New ALS treatment brings hope to patients

A patient suffering from a type of ALS — a progressively deteriorating, fatal neurodegenerative disease characterized by muscle weakness and atrophy — became on Thursday the first in China to receive a therapy that targets a gene that causes the disease.

Liu Jun, a professor with the neurology department of Shanghai Ruijin Hospital, who is in charge of the case of the 49-year-old woman at Ruijin-Hainan Hospital in Hainan province, said that the medical team will conduct comprehensive assessment of the patient — including rating her activities, electromyography, imaging and tests for specific genes — in around half a year to evaluate how the injection has worked.

The woman, a native of Shandong province, was diagnosed in Beijing in 2022.

"Another 12 patients have already made reservations to get the injections at our hospital," said Liu on Friday.

"Every tiny step of the medical progress requires colossal efforts behind the scenes.
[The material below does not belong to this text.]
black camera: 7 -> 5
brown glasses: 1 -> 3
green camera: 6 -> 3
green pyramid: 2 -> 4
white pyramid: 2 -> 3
We anticipate that the new therapy will provide new hope to treat such patients," he said.

The first and only special medical zone in China, the Boao Lecheng International Medical Tourism Pilot Zone in Hainan was established in 2013 and has been granted preferential policies, including using medical devices and drugs licensed abroad but not in China.

ALS is the most common type of motor neuron disease, and patients will eventually die due to difficulty in swallowing and respiratory muscle weakness. They usually survive only three to five years after the onset of the illness.
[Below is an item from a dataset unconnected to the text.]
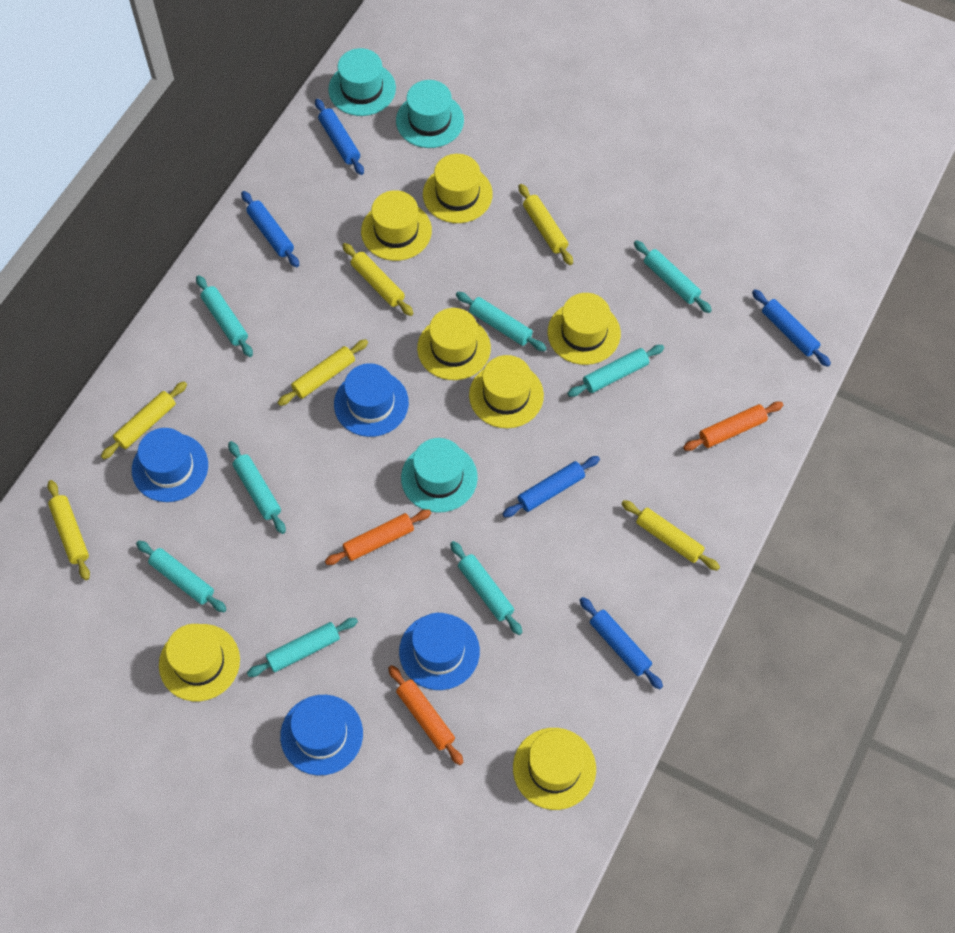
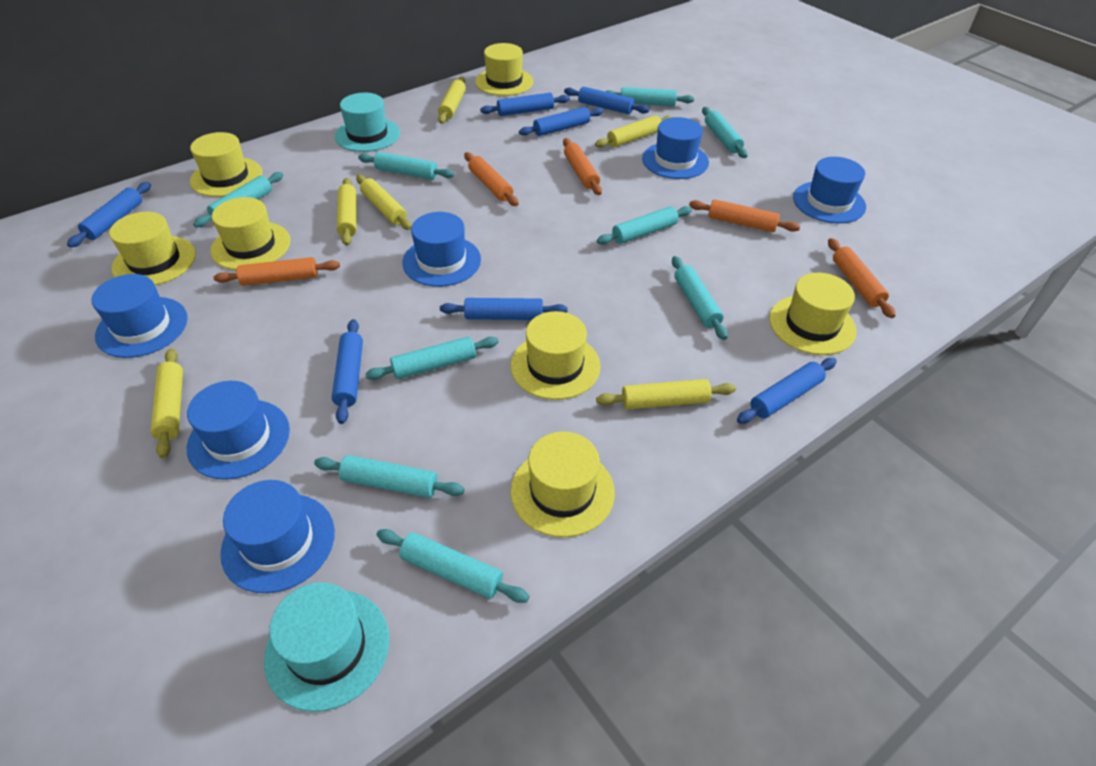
blue hat: 4 -> 6
blue rolling pin: 5 -> 7
orange rolling pin: 3 -> 5
turquoise hat: 3 -> 2
turquoise rolling pin: 8 -> 9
There are currently more than 40,000 ALS patients in China. Liu said most patients are in their 40s and some are younger. The ratio of women patients is slightly higher.

Currently, two medicines are used to treat ALS in the country, but they often show limited efficacy. Doctors said that therapies with different drug targets are in urgent need.

The injection Tofersen, by US-based biotechnology company Biogen, was approved in the United States in April 2023. It treats adults with ALS who have a mutation in the SOD1 gene, which results in the production of abnormal proteins.

Tofersen can interfere in the production process, and thus reduce the synthesis of problematic SOD1 proteins.

Liu said that patients need an injection once every three to six months. Each injection costs $14,000. There are roughly 1,000 ALS patients with SOD1 gene mutations in the country.

"We'll continue to observe the actual efficacy of the novel treatment, including how it can help slow disease progression and how long its effects can be sustained after a shot," he said.